Only when I stopped literally two meters away did I understand what it was. The green digit zero on the display above the elevator entrance. So, first, I went the wrong way—this elevator is for freight, and the corridor ended, running into it. And second, the elevator probably works. Since the digit is glowing, the reapers didn't get here, and as for generators, freight elevators here run on the emergency system... Without thinking long, I pressed the button, and the elevator responded with the hum of motors somewhere above. I looked around. After the bright zero on the display, my eyes could no longer distinguish the halftones of murk—I seemed to be pressing my face into a black wall.
In a few seconds the doors opened and unbearably bright light flooded the corridor. Stepping inside, I quickly pressed the button labeled "lobby." Having done so, I saw that the darkness at the end of the corridor had come alive and was rushing here in a swarm of startled reapers.
Need the button to close the doors!
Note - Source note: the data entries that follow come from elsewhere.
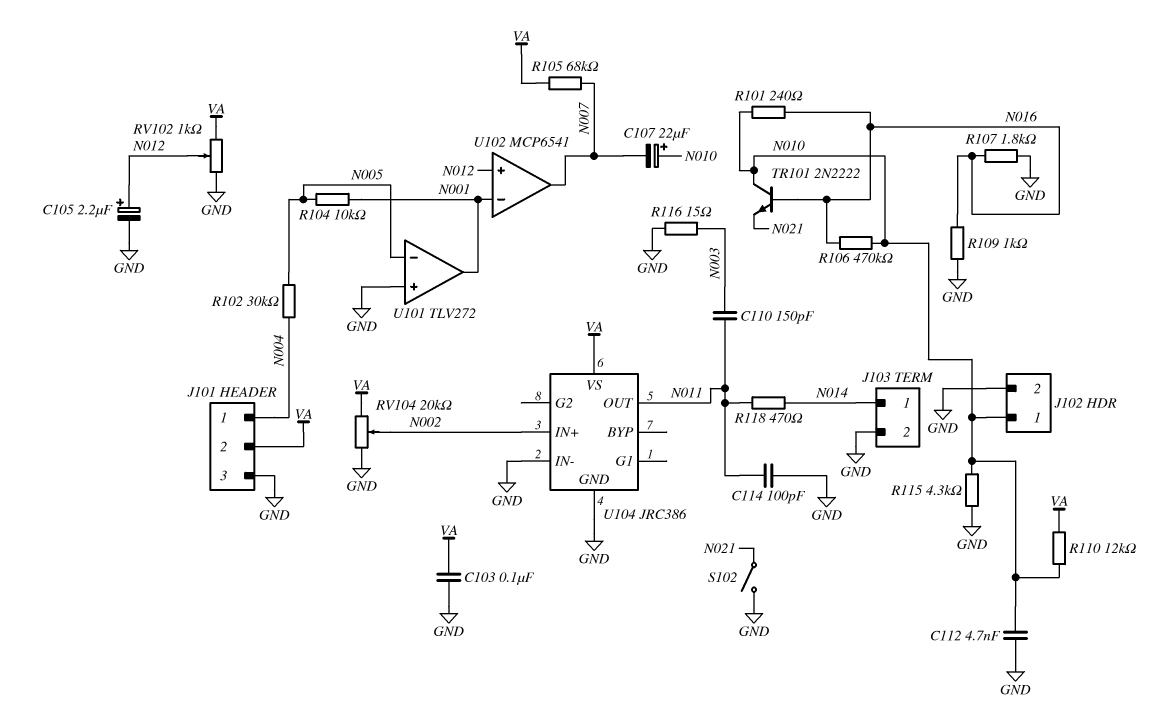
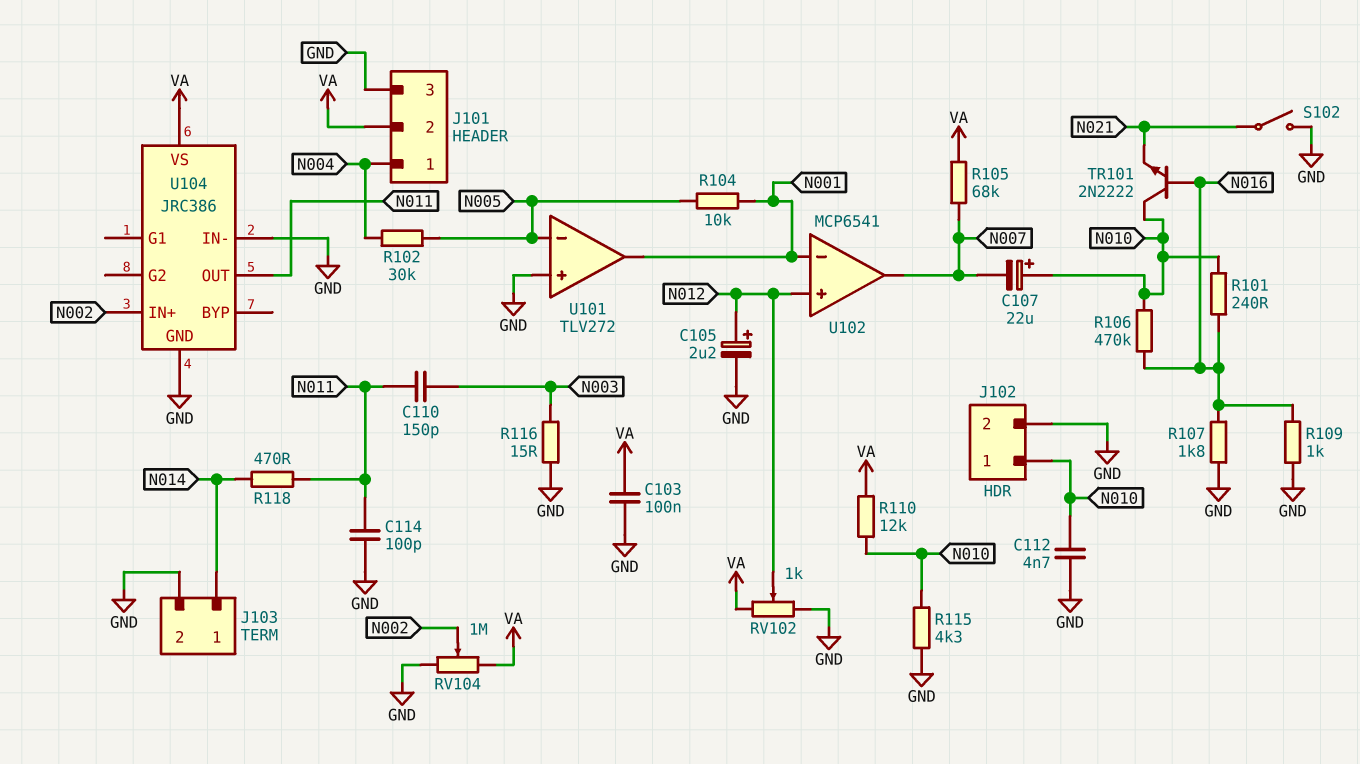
RV104: 20k (GND, VA, wiper N002) -> 1M (GND, VA, wiper N002)

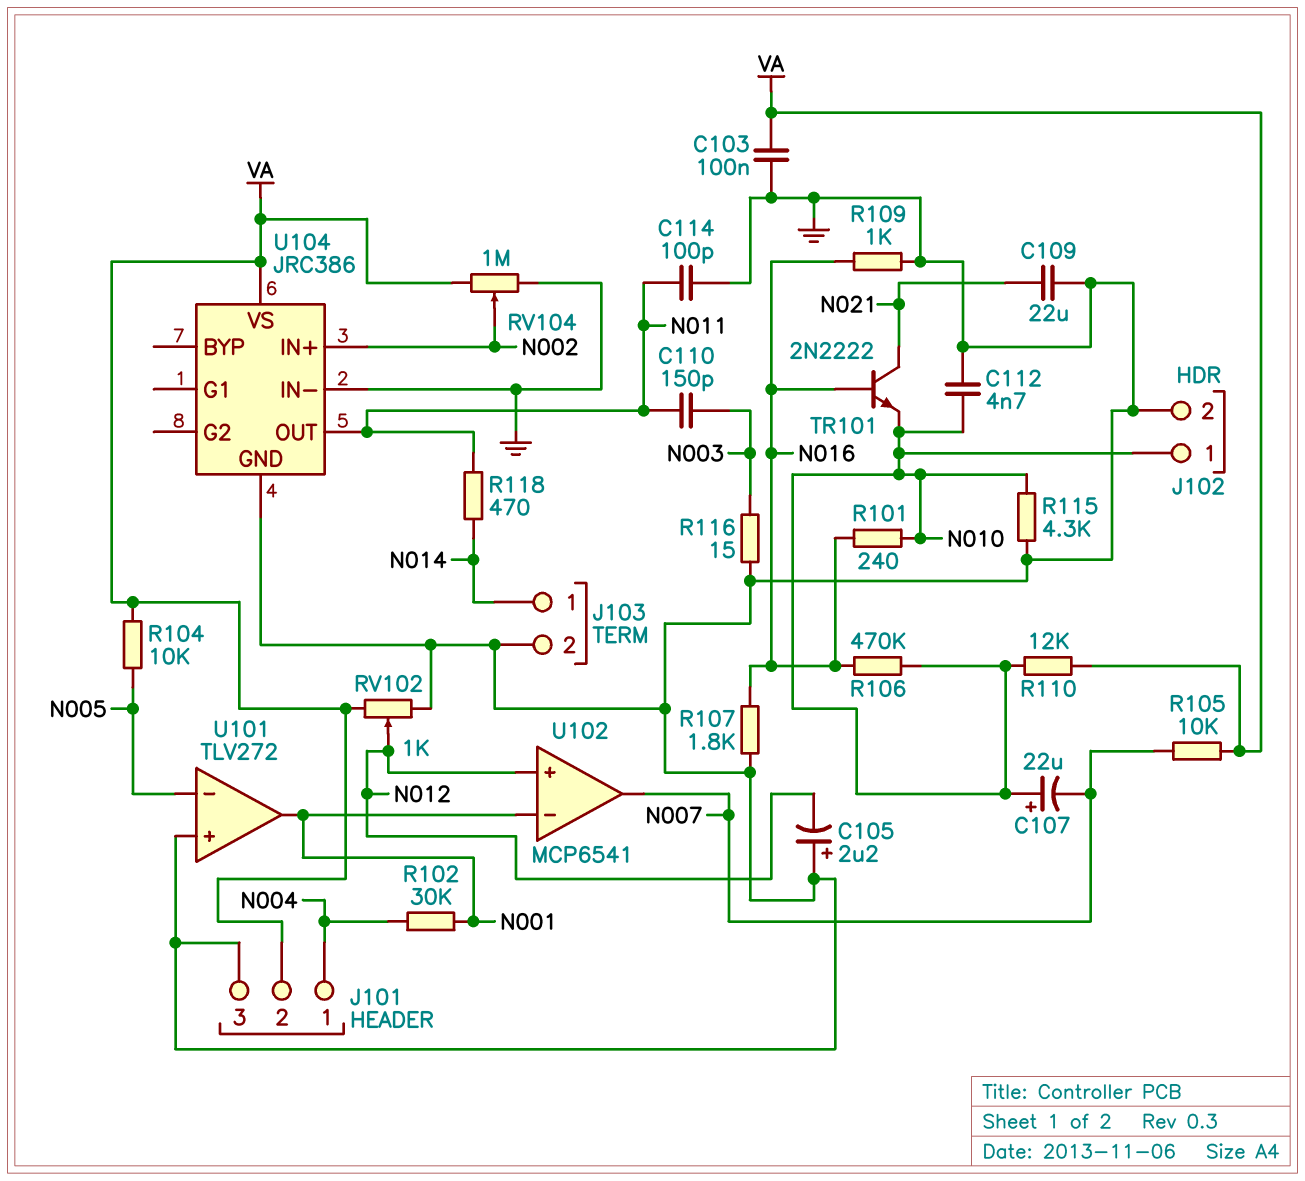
C105: 2.2uF (plus N012, minus GND) -> 2.2uF (plus GND, minus N012)
C109: none -> 22uF (GND, N021)
R102: 30k (N004, N005) -> 30k (N001, N004)
R104: 10k (N001, N005) -> 10k (N005, VA)
R105: 68k (N007, VA) -> 10k (N007, VA)
S102: switch (GND, N021) -> none
TR101: NPN 2N2222 (B N016, C N010, E N021) -> NPN 2N2222 (B N016, C N021, E N010)

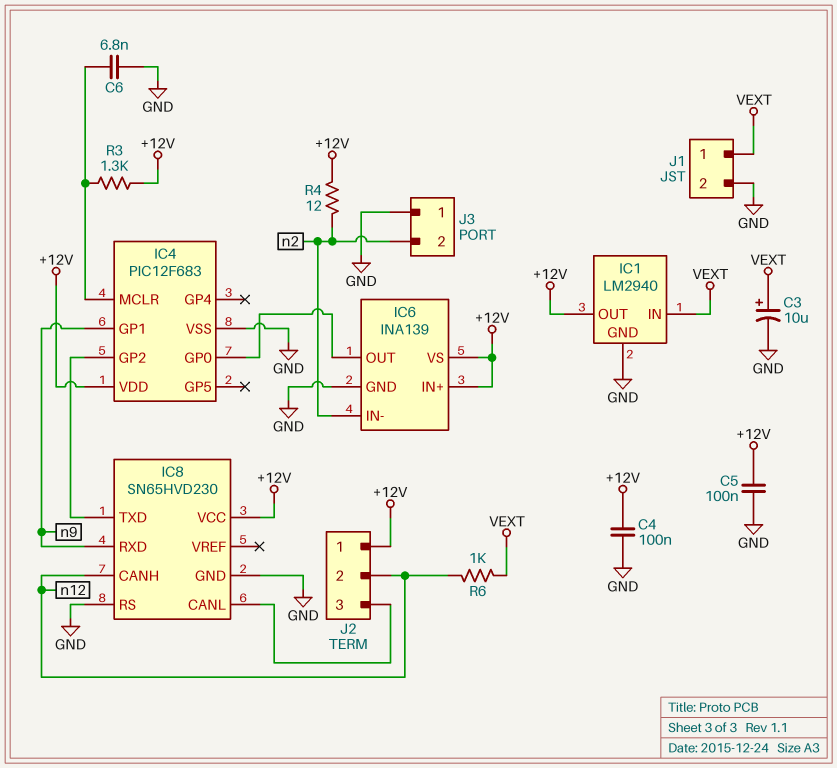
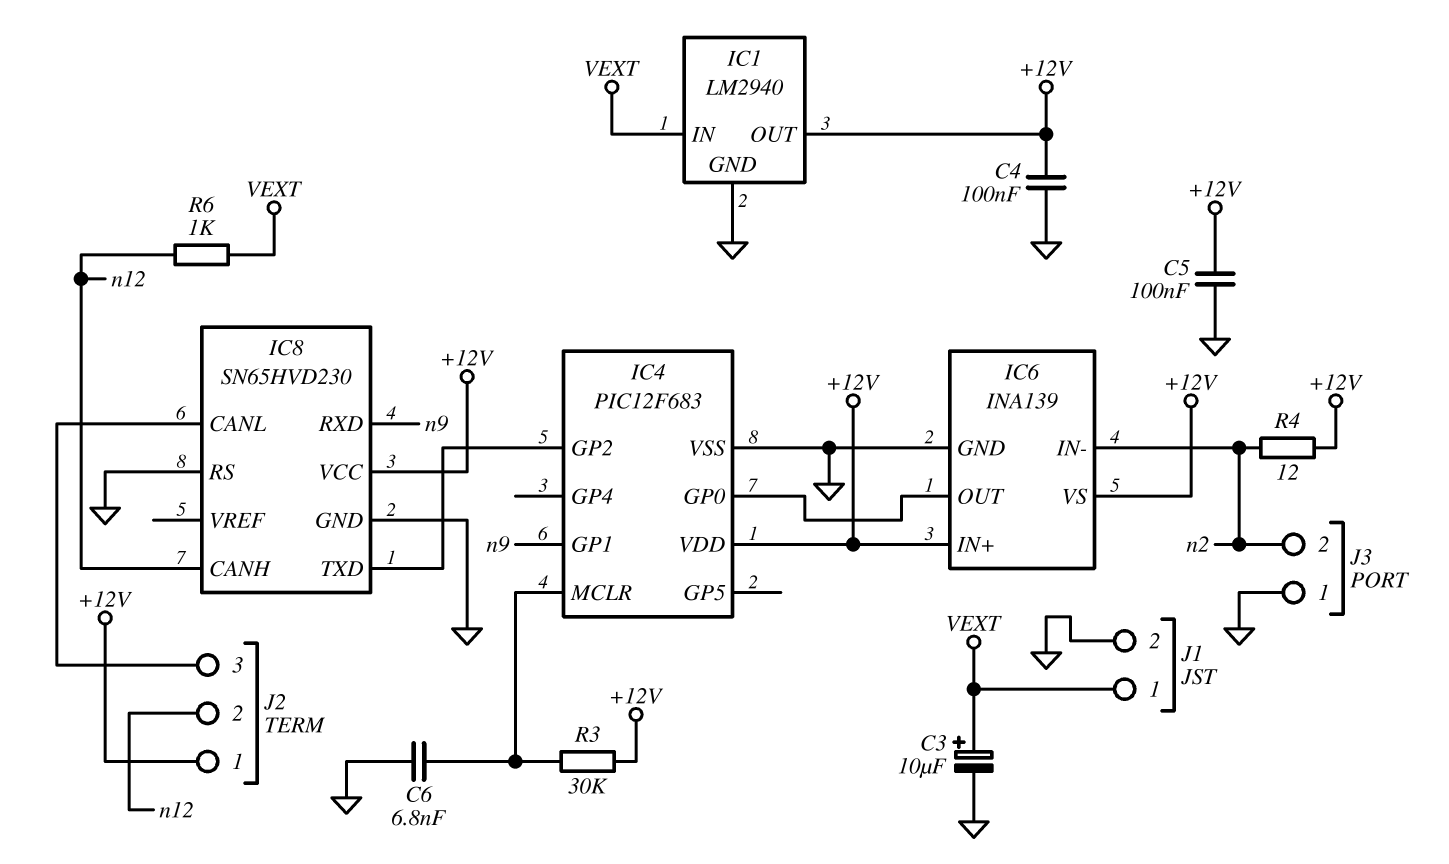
R3: 1.3k (+12V, IC4/MCLR) -> 30k (+12V, IC4/MCLR)

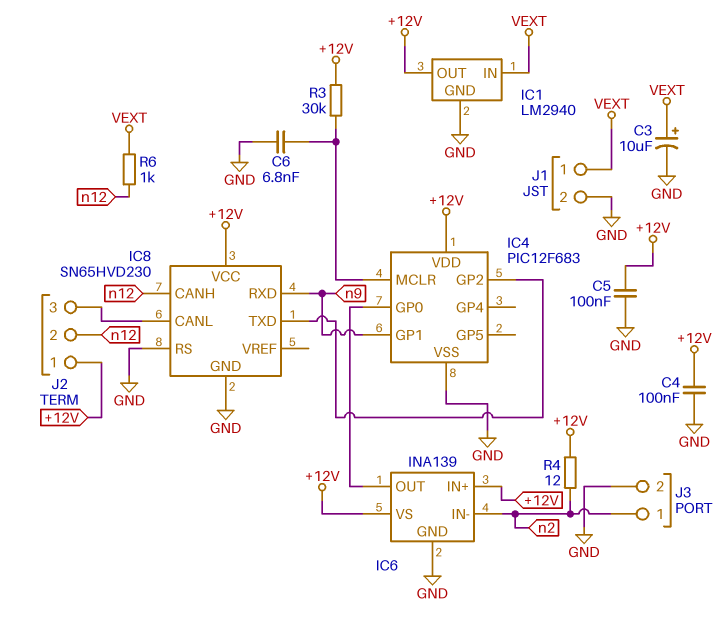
J3 pin 1: GND -> n2
J3 pin 2: n2 -> GND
I frantically search for it, but in my panic can't find it... Unbearably long two seconds I stare at the cluster of sparse buttons, trying not to think about the approaching hurricane of claws... I notice it at the very top—two arrows toward each other. With peripheral vision I see how the darkness scatters into separate black whirlwinds, and they rush here, in their usual manner, ignoring the floor.
Only when the doors began to close did I allow myself to look around. Close, very close. And I prepared to push away the nearest one who shoves a chitinous snout into the gap.